Esta semana, foi realizada vistoria na ERS-118 para avaliar a necessidade de ajustes.
Especificamente sobre as mortes de bugios por eletrocussão na Rodovia Frei Pacífico, o Daer esclarece que essas estão relacionada à rede elétrica, responsabilidade da concessionária CEEE Equatorial.
O tema vem sendo acompanhado de perto pelo Programa Macacos Urbanos, que pode ser procurado para mais esclarecimentos."
O que diz a Sema
"A Secretaria do Meio Ambiente e Infraestrutura (Sema) informa que, dentro das suas estratégias de preservação e proteção ambiental, atua na criação de políticas públicas para a fauna silvestre e doméstica.
Atualmente encontra-se em discussão, na Câmara Técnica de Planejamento Ambiental do Conselho Estadual do Meio Ambiente, a proposição de uma normativa que prevê a adoção de medidas protetivas à fauna silvestre por parte das companhias de energia elétrica no Rio Grande do Sul.
Especificamente sobre os bugios-ruivos (Alouatta guariba), desenvolve, por meio da sua Divisão de Pesquisa, estudos com armadilhas fotográficas para monitorar as populações na Zona Sul de Porto Alegre e em Viamão, locais com ocorrência desta espécie, ameaçada de extinção. Por meio da Divisão de Fauna, elabora projeto que visa auxiliar financeiramente os locais que atualmente realizam atendimento aos animais silvestres de maneira voluntária, visando, além da contrapartida e valorização dos estabelecimentos parceiros, ampliar os locais de atendimento.
Além disso, integra o Programa de Manejo Populacional Integrado para a espécie, coordenado pelo Instituto Chico Mendes do Ministério do Meio Ambiente e Mudança do Clima. A Sema trabalha, ainda, no projeto de Centros Estaduais de Triagem de Animais Silvestres (Cetas), para ampliar a participação do Estado em relação aos conflitos de fauna silvestre.
No âmbito de uma Ação Civil Pública movida contra a companhia de energia elétrica sobre a eletrocussão de bugios na Zona Sul de Porto Alegre, a pasta informa que está colaborando com o processo no sentido de sugerir caminhos e estratégias para evitar e reduzir os números de bugios eletrocutados. A equipe do Parque Estadual de Itapuã participa das discussões e atua nos resgates e encaminhamento dos bugios eletrocutados no seu entorno.
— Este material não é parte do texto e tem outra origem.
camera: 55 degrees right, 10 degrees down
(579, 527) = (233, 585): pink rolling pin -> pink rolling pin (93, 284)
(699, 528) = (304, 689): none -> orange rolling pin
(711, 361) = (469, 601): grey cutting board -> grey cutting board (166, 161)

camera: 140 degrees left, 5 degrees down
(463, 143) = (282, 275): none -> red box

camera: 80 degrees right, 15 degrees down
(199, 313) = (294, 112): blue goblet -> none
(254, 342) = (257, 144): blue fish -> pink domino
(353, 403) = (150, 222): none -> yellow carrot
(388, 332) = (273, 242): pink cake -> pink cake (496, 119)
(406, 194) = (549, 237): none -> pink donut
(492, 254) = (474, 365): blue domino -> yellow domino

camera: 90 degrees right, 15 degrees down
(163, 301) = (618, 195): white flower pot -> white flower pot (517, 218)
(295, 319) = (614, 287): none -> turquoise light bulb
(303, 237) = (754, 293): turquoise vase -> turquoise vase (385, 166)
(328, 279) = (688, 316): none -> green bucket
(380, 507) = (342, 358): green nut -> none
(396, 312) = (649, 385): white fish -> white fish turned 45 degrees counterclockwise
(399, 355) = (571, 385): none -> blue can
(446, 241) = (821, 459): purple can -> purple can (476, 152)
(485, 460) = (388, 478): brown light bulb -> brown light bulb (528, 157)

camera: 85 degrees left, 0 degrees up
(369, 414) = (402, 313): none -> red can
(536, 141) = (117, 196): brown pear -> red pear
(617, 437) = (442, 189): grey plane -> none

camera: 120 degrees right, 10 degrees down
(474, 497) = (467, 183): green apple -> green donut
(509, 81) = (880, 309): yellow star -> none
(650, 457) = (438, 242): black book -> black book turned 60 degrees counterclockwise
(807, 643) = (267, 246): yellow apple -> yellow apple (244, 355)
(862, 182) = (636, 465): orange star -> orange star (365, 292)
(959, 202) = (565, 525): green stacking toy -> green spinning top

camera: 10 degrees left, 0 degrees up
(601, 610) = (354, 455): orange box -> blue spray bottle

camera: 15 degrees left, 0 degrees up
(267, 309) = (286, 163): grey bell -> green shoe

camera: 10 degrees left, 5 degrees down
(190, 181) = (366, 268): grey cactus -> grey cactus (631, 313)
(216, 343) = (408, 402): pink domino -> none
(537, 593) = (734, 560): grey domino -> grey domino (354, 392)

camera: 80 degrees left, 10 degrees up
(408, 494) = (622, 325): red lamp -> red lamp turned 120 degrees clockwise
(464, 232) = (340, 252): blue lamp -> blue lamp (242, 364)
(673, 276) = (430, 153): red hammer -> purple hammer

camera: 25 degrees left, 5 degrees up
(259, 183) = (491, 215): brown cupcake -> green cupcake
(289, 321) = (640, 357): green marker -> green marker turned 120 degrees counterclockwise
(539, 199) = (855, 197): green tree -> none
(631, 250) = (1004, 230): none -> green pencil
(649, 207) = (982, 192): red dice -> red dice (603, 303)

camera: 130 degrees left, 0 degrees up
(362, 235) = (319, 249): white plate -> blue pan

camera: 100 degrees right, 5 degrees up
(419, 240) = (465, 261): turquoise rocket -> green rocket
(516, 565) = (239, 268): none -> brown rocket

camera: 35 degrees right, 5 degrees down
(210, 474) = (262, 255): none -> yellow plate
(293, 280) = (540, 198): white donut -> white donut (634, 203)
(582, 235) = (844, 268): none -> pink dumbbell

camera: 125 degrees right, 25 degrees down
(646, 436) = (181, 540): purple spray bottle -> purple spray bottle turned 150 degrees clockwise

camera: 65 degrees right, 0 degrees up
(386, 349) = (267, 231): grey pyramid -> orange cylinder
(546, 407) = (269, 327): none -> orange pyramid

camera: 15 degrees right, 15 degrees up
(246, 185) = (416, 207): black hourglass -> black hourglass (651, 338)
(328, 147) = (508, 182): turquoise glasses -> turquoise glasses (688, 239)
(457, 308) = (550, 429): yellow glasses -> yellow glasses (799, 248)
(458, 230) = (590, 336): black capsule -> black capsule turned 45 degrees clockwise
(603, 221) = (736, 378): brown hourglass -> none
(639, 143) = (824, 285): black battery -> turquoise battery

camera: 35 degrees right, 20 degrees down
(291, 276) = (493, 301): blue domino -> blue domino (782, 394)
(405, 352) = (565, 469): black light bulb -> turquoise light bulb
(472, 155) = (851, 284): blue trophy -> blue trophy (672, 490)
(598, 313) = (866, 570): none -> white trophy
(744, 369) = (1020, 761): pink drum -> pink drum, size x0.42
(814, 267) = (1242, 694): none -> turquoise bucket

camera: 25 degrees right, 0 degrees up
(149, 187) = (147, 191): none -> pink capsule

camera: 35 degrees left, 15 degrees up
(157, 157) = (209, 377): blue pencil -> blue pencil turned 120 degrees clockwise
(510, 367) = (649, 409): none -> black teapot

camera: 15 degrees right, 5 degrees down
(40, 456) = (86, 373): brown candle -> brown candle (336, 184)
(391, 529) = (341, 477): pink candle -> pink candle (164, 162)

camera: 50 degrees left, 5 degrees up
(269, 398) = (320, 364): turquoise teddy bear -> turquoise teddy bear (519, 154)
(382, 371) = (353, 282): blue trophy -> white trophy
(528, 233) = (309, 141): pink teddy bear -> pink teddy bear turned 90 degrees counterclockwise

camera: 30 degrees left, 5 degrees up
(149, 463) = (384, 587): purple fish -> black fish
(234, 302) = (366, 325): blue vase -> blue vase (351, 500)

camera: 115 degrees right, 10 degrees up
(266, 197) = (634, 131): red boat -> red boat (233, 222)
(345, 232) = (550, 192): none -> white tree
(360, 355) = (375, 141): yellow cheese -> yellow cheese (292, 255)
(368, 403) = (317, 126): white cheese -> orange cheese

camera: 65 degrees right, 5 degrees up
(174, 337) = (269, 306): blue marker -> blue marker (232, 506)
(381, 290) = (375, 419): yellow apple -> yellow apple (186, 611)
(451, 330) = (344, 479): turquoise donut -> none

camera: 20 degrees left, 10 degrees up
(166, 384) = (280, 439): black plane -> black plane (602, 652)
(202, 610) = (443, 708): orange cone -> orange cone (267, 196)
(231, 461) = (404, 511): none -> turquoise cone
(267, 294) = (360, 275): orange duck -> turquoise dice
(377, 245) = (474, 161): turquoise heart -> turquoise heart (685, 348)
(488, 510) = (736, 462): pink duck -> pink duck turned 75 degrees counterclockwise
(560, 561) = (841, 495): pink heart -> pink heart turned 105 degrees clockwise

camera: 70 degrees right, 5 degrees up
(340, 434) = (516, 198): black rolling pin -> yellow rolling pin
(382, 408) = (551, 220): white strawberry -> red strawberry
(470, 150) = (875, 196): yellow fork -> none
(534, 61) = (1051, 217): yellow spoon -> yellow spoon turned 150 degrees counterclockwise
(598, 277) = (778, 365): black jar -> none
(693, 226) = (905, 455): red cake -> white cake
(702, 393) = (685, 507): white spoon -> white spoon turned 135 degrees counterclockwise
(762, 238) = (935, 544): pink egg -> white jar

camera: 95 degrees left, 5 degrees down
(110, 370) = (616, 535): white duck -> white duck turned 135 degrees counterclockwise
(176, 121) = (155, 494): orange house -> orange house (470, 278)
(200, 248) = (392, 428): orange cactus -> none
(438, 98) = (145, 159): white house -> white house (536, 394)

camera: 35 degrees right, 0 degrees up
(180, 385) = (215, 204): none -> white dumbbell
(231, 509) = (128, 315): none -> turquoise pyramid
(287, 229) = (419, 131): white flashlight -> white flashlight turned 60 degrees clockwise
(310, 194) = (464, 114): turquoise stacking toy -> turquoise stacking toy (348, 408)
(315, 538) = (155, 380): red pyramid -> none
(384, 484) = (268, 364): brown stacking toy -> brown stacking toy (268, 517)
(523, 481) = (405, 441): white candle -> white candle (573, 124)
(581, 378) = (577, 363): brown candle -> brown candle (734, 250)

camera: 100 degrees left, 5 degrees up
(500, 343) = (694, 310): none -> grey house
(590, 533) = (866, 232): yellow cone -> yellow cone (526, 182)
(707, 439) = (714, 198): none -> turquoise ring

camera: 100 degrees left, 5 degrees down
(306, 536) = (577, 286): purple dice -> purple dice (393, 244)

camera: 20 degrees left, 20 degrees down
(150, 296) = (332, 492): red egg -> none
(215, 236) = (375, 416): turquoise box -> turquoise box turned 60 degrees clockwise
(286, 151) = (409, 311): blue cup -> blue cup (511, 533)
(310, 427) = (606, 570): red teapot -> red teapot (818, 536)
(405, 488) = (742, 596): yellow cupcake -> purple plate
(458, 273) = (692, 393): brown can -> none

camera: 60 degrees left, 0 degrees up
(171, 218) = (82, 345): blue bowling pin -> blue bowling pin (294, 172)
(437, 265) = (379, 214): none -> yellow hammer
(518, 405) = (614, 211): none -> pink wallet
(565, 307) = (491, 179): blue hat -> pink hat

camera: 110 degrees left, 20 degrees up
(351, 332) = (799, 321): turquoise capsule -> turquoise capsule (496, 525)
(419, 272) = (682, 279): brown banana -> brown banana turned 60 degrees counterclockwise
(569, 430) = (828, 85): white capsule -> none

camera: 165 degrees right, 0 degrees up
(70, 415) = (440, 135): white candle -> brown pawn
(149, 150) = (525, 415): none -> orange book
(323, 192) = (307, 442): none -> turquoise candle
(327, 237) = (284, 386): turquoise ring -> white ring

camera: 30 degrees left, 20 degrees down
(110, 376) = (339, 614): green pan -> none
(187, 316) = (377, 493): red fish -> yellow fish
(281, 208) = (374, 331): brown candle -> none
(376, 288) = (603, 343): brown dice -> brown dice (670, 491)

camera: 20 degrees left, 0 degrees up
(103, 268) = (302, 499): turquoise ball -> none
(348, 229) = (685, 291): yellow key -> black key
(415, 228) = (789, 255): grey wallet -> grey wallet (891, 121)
Do ano de 2018 a 2024 foram registrados 11 eletrocussões em bugios no município de Viamão. Os dados são atualizados por meio das informações fornecidas pelo Núcleo de Extensão Programa Macacos Urbanos Universidade Federal do Rio Grande do Sul.
A Sema acrescenta que compartilha com município e união a responsabilidade de destinação dos animais atingidos para tratamento, soltura ou encaminhamento para mantenedouros de fauna."